PLoS One. 2026 Mar 24;21(3):e0344150. doi: 10.1371/journal.pone.0344150. eCollection 2026.
ABSTRACT
Acute meningitis remains a primary global health concern. Immunosuppressed patients have risks due to atypical clinical presentations and a broader range of causative pathogens. We aimed to describe the outcomes and clinical features of acute meningitis according to immunosuppression status. We performed a retrospective cohort study of adults with acute meningitis from January 2009 to December 2023. Patients with postsurgical meningitis were excluded. Outcomes and demographic, clinical, and laboratory features were compared using non-parametric statistical tests, and mortality was analyzed using multivariate logistic regression.
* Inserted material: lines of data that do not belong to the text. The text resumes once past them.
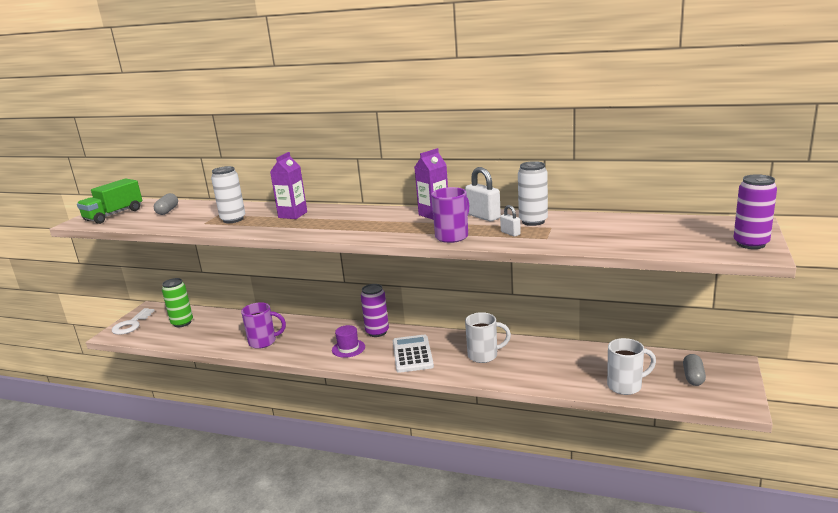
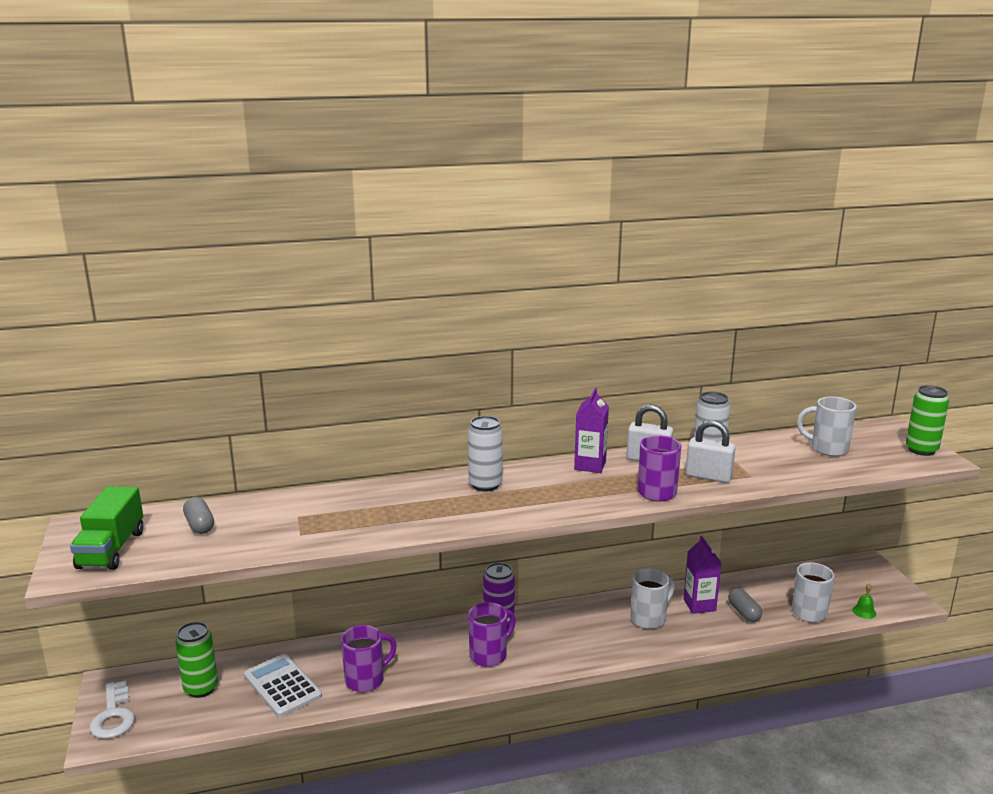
camera: 35 degrees left, 0 degrees up
(233, 219) = (336, 520): white can -> white can (485, 485)
(292, 215) = (412, 497): purple carton -> purple carton (699, 605)
(348, 348) = (489, 655): purple hat -> purple mug
(412, 354) = (572, 640): white calculator -> white calculator (282, 686)
(510, 233) = (708, 476): white padlock -> white padlock, size x1.84
(652, 230) = (827, 449): none -> white mug
(680, 399) = (864, 611): none -> green bell
(693, 377) = (851, 586): grey capsule -> grey capsule (744, 613)
(751, 244) = (921, 450): purple can -> green can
Among 189 patients, 96 (51%) were immunosuppressed. The median age was lower in immunosuppressed patients (36 vs. 50 years, p < 0.01). There were no differences in symptoms; the classical triad was present in only 21% vs. 19%. Immunosuppressed patients had lower CSF glucose levels (59% vs. 39%, p = 0.004). Overall mortality was 20%, with no significant difference by immune status. Independent predictors of death included age over 50 years (OR 2.9), altered mental status (OR 4.7), and bacterial meningitis (OR 2.3). Acute meningitis in immunosuppressed hosts shows attenuated inflammatory CSF profiles and a broader etiologic spectrum. Immunosuppression was not independently associated with in-hospital mortality.